プロフェッショナルに聞くvol.7 B to B営業組織のためのSFA活用術
プロフェッショナルに聞くvol.7
トランスエージェント 伊東大輔
Q. B to B営業組織では、SFA導入が一般化されていますが、効果的に活用できている企業は少数です。この現状の要因は何でしょうか。
私は様々な企業に対してSFA活用支援を行ってきました。多くの企業はSFAを「経営判断のダッシュボード」として活用する目的で導入しますが、実際にはExcelやメールで行っていた業務をシステムに置き換えるに留まり、その潜在的な利益を引き出せていません。
その要因は多岐にわたりますが、共通して指摘されるのは、導入時に「業務効率向上」という方法を目的にすり替えてしまうからです。
SFA導入に際しては、関係者が高い視点から、どの営業の課題解決に取り組むかを深く考えることが求められます。
今回は、SFAを利用する上で奥深い問題である「顧客マスタ※」に焦点を当てて解説します。
※顧客マスタ:顧客に関する情報を一元管理するデータベース
Q. 顧客マスタは基本情報の保存で十分だと思いますが、何が奥深いのでしょうか?
顧客マスタとして扱う情報は、組織によって異なります。同じ会社内であっても、各部署、各担当で「顧客」の対象や範囲が異なることが多々あります。それにも関わらず、多くの組織がSFA導入時に、各自の「顧客」の違いを意識せずに、議論が進んでいきます。
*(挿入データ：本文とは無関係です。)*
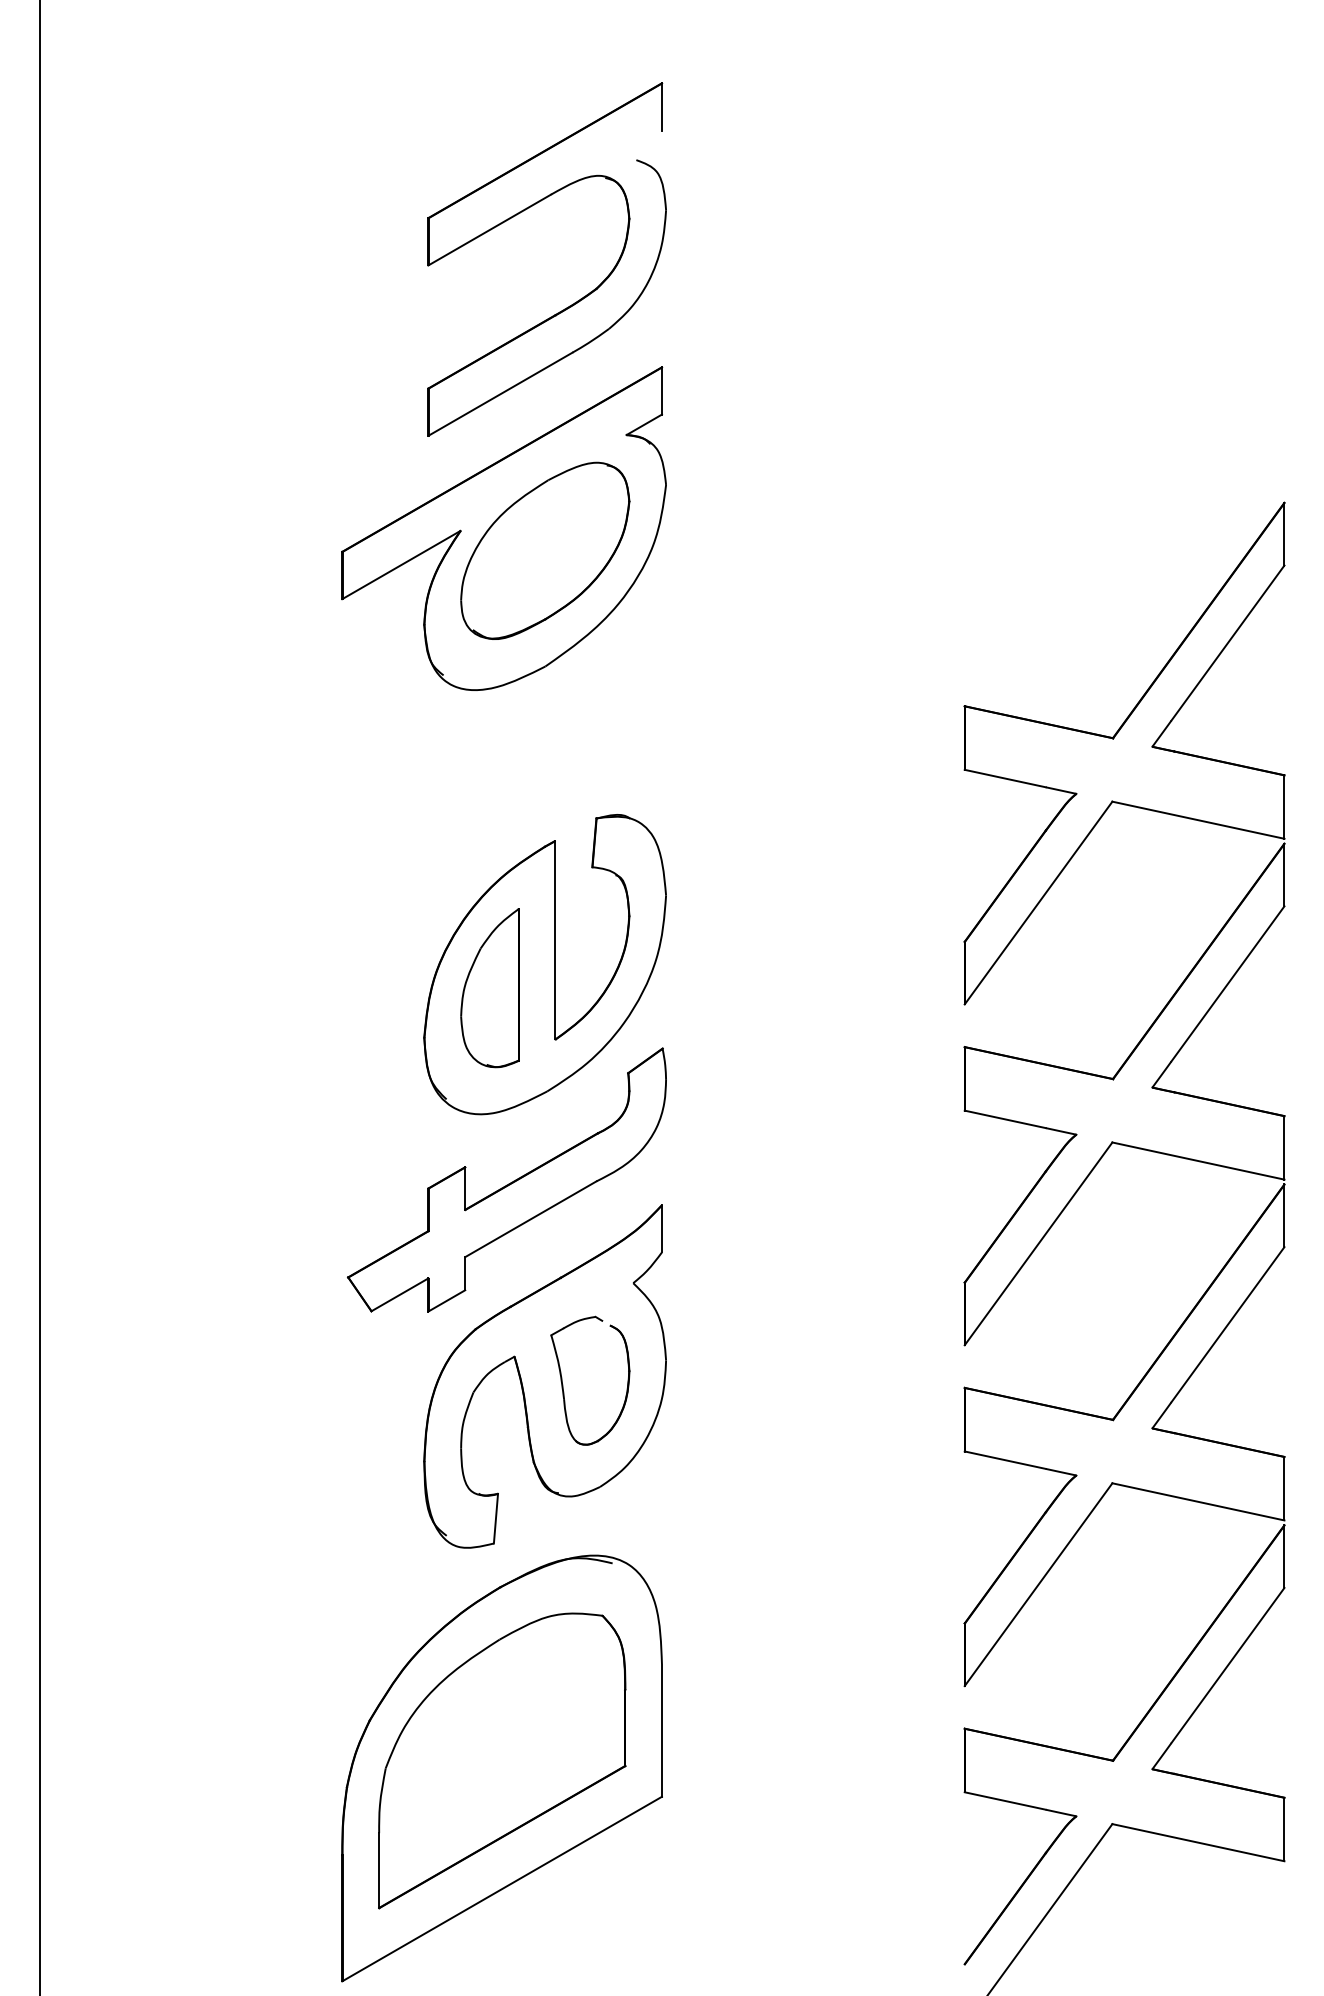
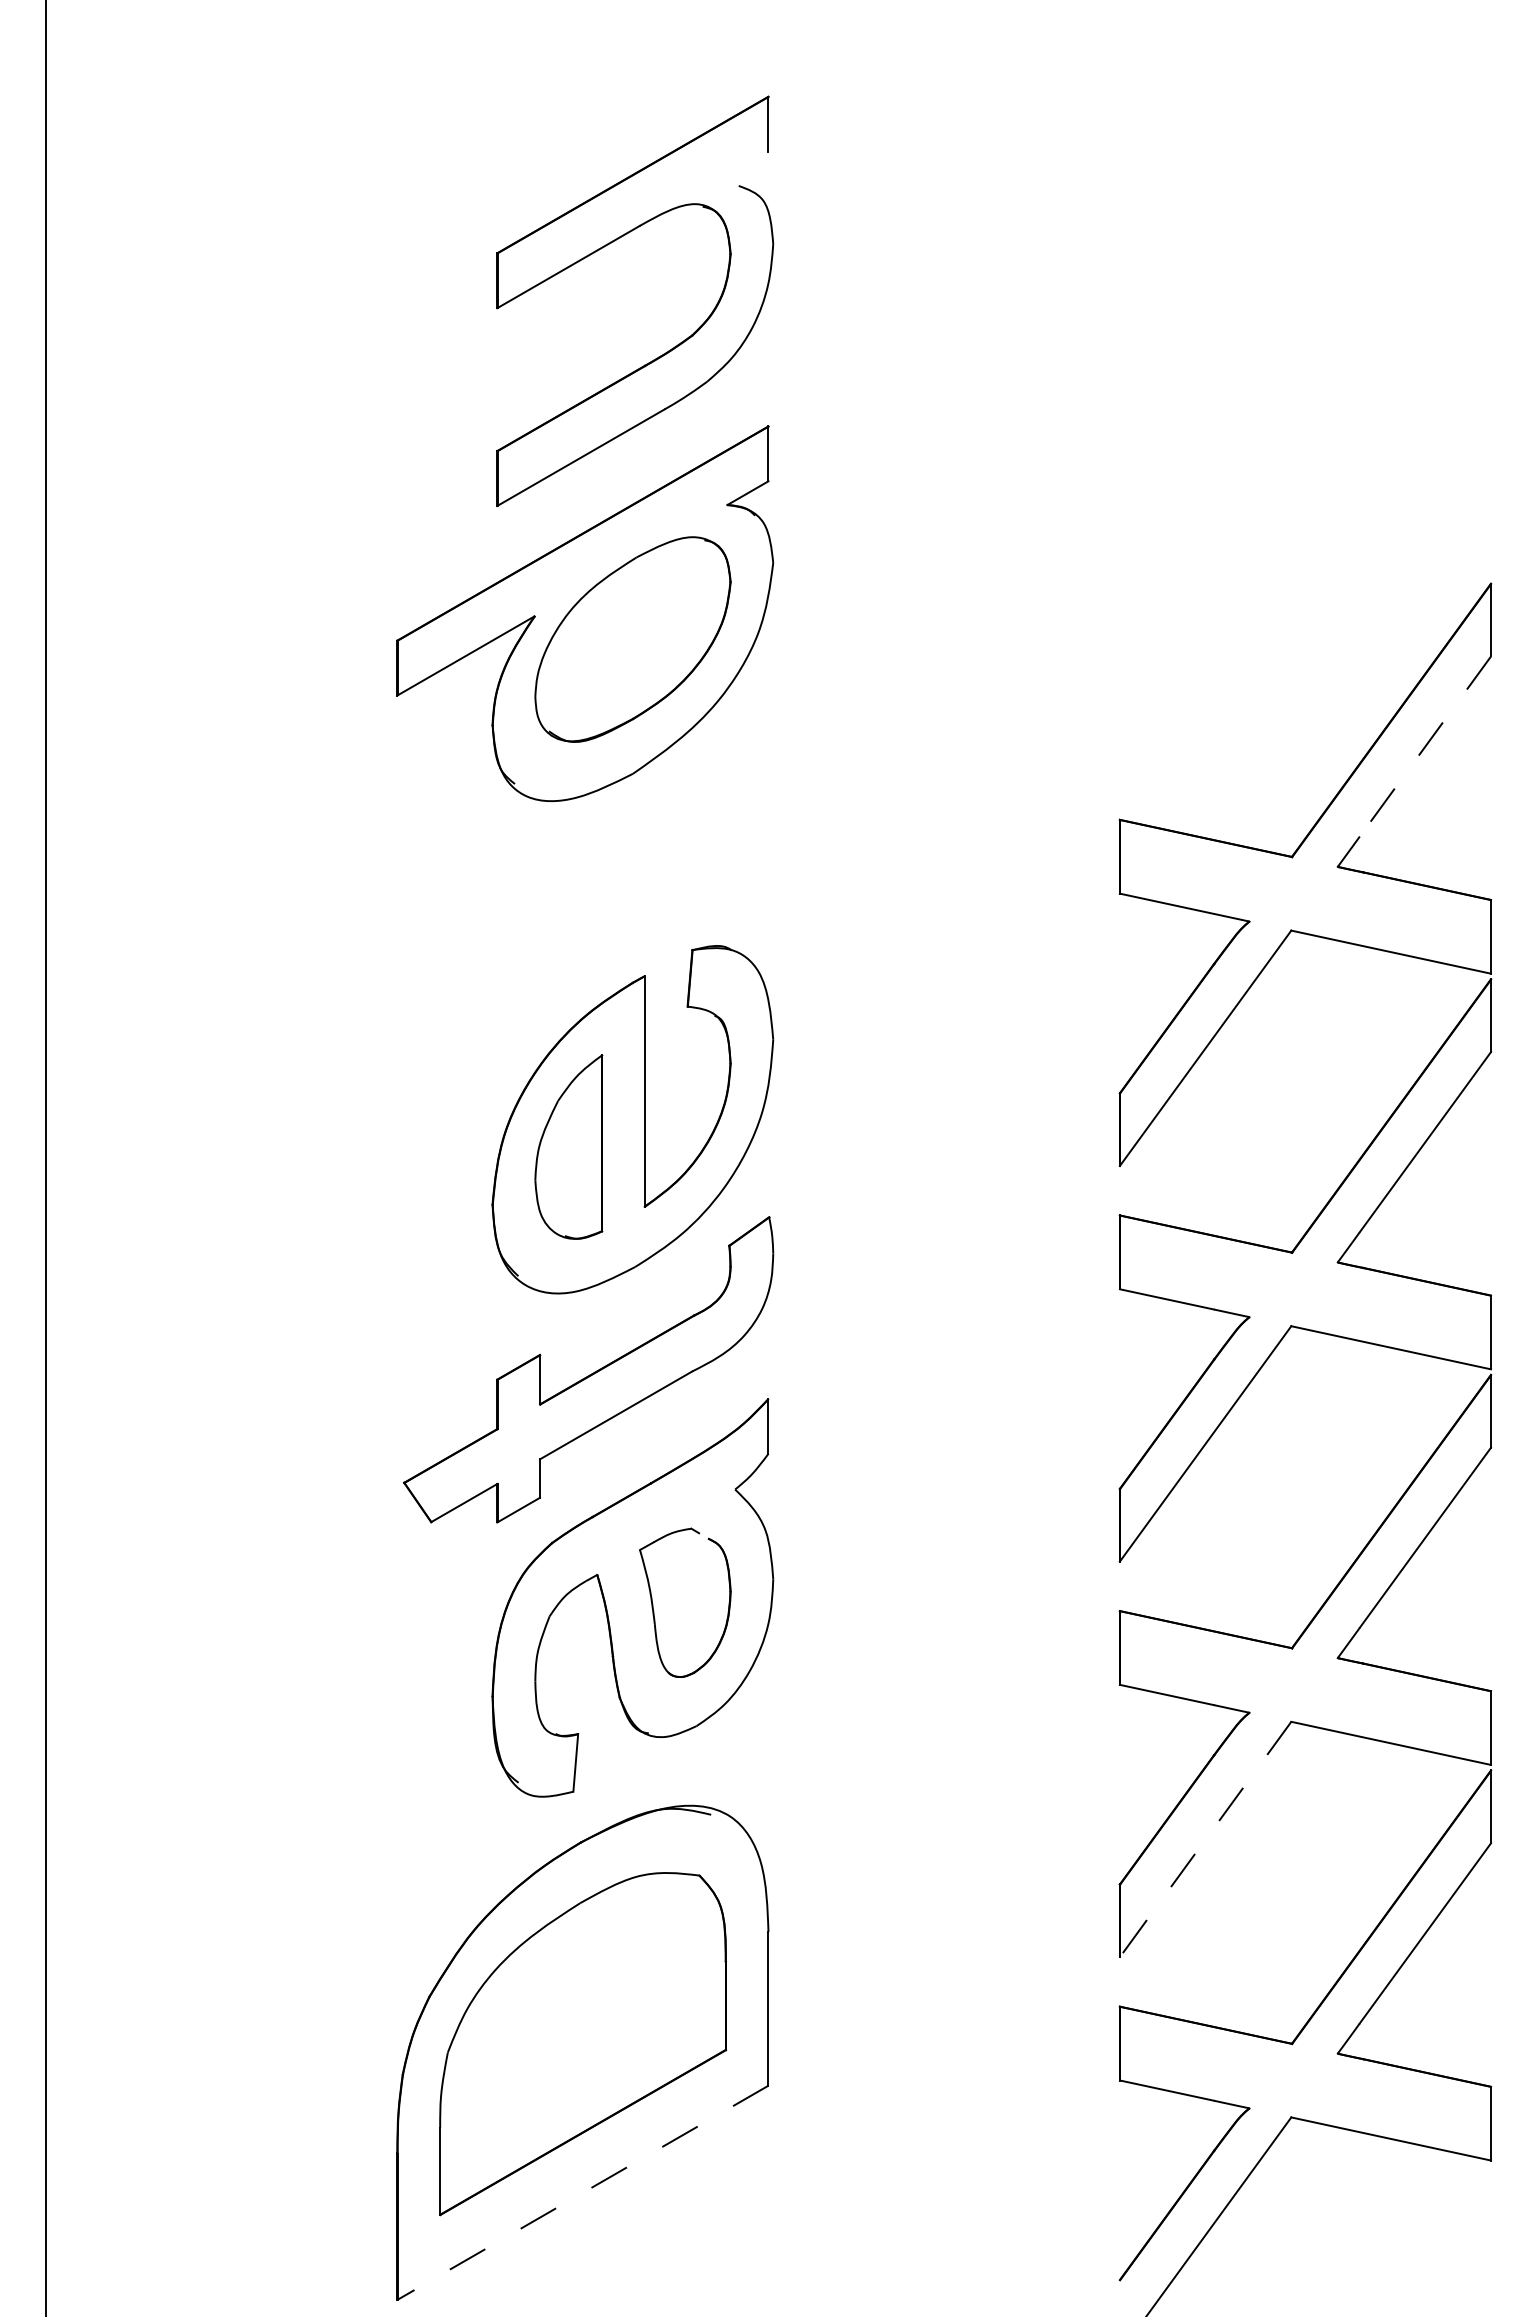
line: (1228, 643) -> (1425, 746), solid -> dashed
line: (1038, 1584) -> (1205, 1839), solid -> dashed
line: (501, 1889) -> (582, 2193), solid -> dashed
このような状態で環境を構築し、いざ実データを使って試験運用を始めてみると、各自の認識の違いが顕在化し、当初の導入目的を果たすことを諦めてしまうといったことがよく見受けられます。
当初の導入目的を見失い、SFAが何のために使っているかわからない情報を入力するためだけの箱と化してしまうことは非常に残念だと感じます。 それだけ、「どの顧客情報を顧客マスタとして管理するか?」と組織で定義することは重要な検討事項であると考えています。
Q.どの定義から始めればよいのでしょうか。
まず、「取り扱う顧客データの範囲」について、組織の関係者間で定義することから始めます。逆にいえば、SFA導入準備の初期段階で定義できていれば、案件管理や商談報告書の設計など、その後の導入プロセスがより深く有意義なものになります。
Q.取り扱う顧客データの範囲とは、具体的に教えてください。
営業の方は、販売ターゲット対象外の会社でも顧客を紹介してくれるかもしれないということで、顧客とみなすかもしれません。またカスタマーサービスの方は、取引中の会社のみを顧客として扱いますし、R&Dの方は、まだ見ぬ集合体を顧客として扱うことがあります。このように、個人ごとで顧客と捉える範囲が異なります。
顧客範囲の定義において、自社にとっての顧客を明確に理解することは非常に重要です。特に「自社と顧客との関係性」がその一環として注目されるべきポイントです。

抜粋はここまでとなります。